The former satirist's career has been characterized by no small amount of tenacity in the face of adversity as he moved from "SNL" writer and performer to a liberal commentator who cheekily took on Rush Limbaugh and Fox News.
The 58-year-old native Minnesotan's association as a writer and performer on "Saturday Night Live" spanned almost 20 years, off and on from 1975 to 1995, netting him three Emmy awards for writing and producing.
He left the show once after mocking NBC president Fred Silverman in a skit, and then for good in 1995 in protest that Canadian Norm Macdonald got the "Weekend Update" anchor spot on the popular "SNL" newscast instead of him.
From there, Franken's career moved in a different direction -- that of a popular author who had three books reach the No. 1 spot on the New York Times bestseller list, including "Rush Limbaugh is a Big Fat Idiot and Other Observations."
His 2003 book, "Lies and the Lying Liars Who Tell Them: A Fair and Balanced Look at the Right" lead to a court battle with Fox News, which claimed copyright infringement of its trademark phrase "Fair and Balanced."
A federal judge found the lawsuit to be "wholly without merit," and Franken said the legal brouhaha resulted in a surge in sales for his book.
Franken also dabbled in talk radio, hosting a show he originally wanted to call "The O'Franken Factor" -- a diss at Bill O'Reilly, the combustible Fox News personality whose show is called "The O'Reilly Factor." "The Al Franken Show" aired on Air America Radio for three years.
Franken's last show was in February 2007, when he announced his intention to run for the Senate.
Since then, there's been no sign of the joker who once appeared on the 1970s "Solid Gold" dance show and did a killer imitation of Mick Jagger, or even a fleeting resurrection of Smalley, who returned to "SNL" in 2002 to interview Al Gore.
"Al?
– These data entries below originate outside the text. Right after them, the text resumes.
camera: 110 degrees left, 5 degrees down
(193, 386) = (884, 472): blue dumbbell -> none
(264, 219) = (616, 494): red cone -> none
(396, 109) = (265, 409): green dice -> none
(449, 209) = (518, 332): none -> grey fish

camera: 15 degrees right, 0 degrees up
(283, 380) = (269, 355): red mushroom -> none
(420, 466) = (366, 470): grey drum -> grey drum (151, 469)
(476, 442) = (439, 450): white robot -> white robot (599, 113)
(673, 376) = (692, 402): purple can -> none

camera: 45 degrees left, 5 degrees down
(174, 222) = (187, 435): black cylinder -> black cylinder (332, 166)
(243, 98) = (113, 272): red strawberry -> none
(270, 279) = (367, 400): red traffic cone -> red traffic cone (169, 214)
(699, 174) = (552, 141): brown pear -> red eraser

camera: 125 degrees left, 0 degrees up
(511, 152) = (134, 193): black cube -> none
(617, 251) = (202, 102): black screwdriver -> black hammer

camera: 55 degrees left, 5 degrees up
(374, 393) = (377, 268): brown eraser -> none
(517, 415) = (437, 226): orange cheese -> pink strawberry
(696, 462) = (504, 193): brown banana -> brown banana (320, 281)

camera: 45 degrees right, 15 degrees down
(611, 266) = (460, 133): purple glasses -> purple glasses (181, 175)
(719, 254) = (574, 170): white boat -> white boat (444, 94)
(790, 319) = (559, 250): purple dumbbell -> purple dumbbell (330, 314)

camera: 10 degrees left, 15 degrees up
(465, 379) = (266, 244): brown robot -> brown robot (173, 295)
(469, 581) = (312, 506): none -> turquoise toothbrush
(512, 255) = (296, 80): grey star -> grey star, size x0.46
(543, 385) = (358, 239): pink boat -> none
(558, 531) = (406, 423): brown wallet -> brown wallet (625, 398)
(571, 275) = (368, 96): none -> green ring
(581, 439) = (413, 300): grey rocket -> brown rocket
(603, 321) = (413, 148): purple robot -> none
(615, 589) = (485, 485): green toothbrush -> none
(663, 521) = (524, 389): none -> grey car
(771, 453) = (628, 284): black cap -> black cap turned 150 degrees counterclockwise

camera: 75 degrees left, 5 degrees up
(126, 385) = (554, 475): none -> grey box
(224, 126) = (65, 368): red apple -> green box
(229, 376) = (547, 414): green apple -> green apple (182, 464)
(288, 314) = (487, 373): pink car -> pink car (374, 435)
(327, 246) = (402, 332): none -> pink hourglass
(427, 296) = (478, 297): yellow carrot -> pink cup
Tipper gave me this picture that she took about three months after the election. Now ... I think it's pretty clear that you were in a humongous shame spiral," Smalley told Gore of his weight gain.
Indeed, Franken has been all business since entering politics, focusing on health care, education and energy in his brief remarks at his swearing-in on Monday.
There seems little chance Franken might show up on Capitol Hill in a pale-blue cardigan urging his Senate colleagues to "trace it, face it and erase it."
One of the first people he turned to when preparing for his potential new role as senator was Tamara Luzzatto, who was Hillary Clinton's chief of staff when the secretary of state was a senator.
"A number of people have told me to study the Hillary model of being a senator," Franken once said. "Put your head down and do the work."
Paul Krugman, a columnist at the New York Times, says Franken's political persona is going to come as a surprise to those who guffawed at Stuart Smalley or enjoyed the acerbically witty observations contained in Franken's books.
"I used to go on Franken's radio show, all ready to be jocular -- and what he wanted to talk about was the arithmetic of social security, or the structure of Medicare Part D," Krugman wrote recently.
"In fact, the only elected official I know who's wonkier than Al Franken is Rush Holt, my congressman -- and he used to be the assistant director of Princeton's plasma physics lab ... so what will Franken do to the level of Senate discourse? He'll raise it."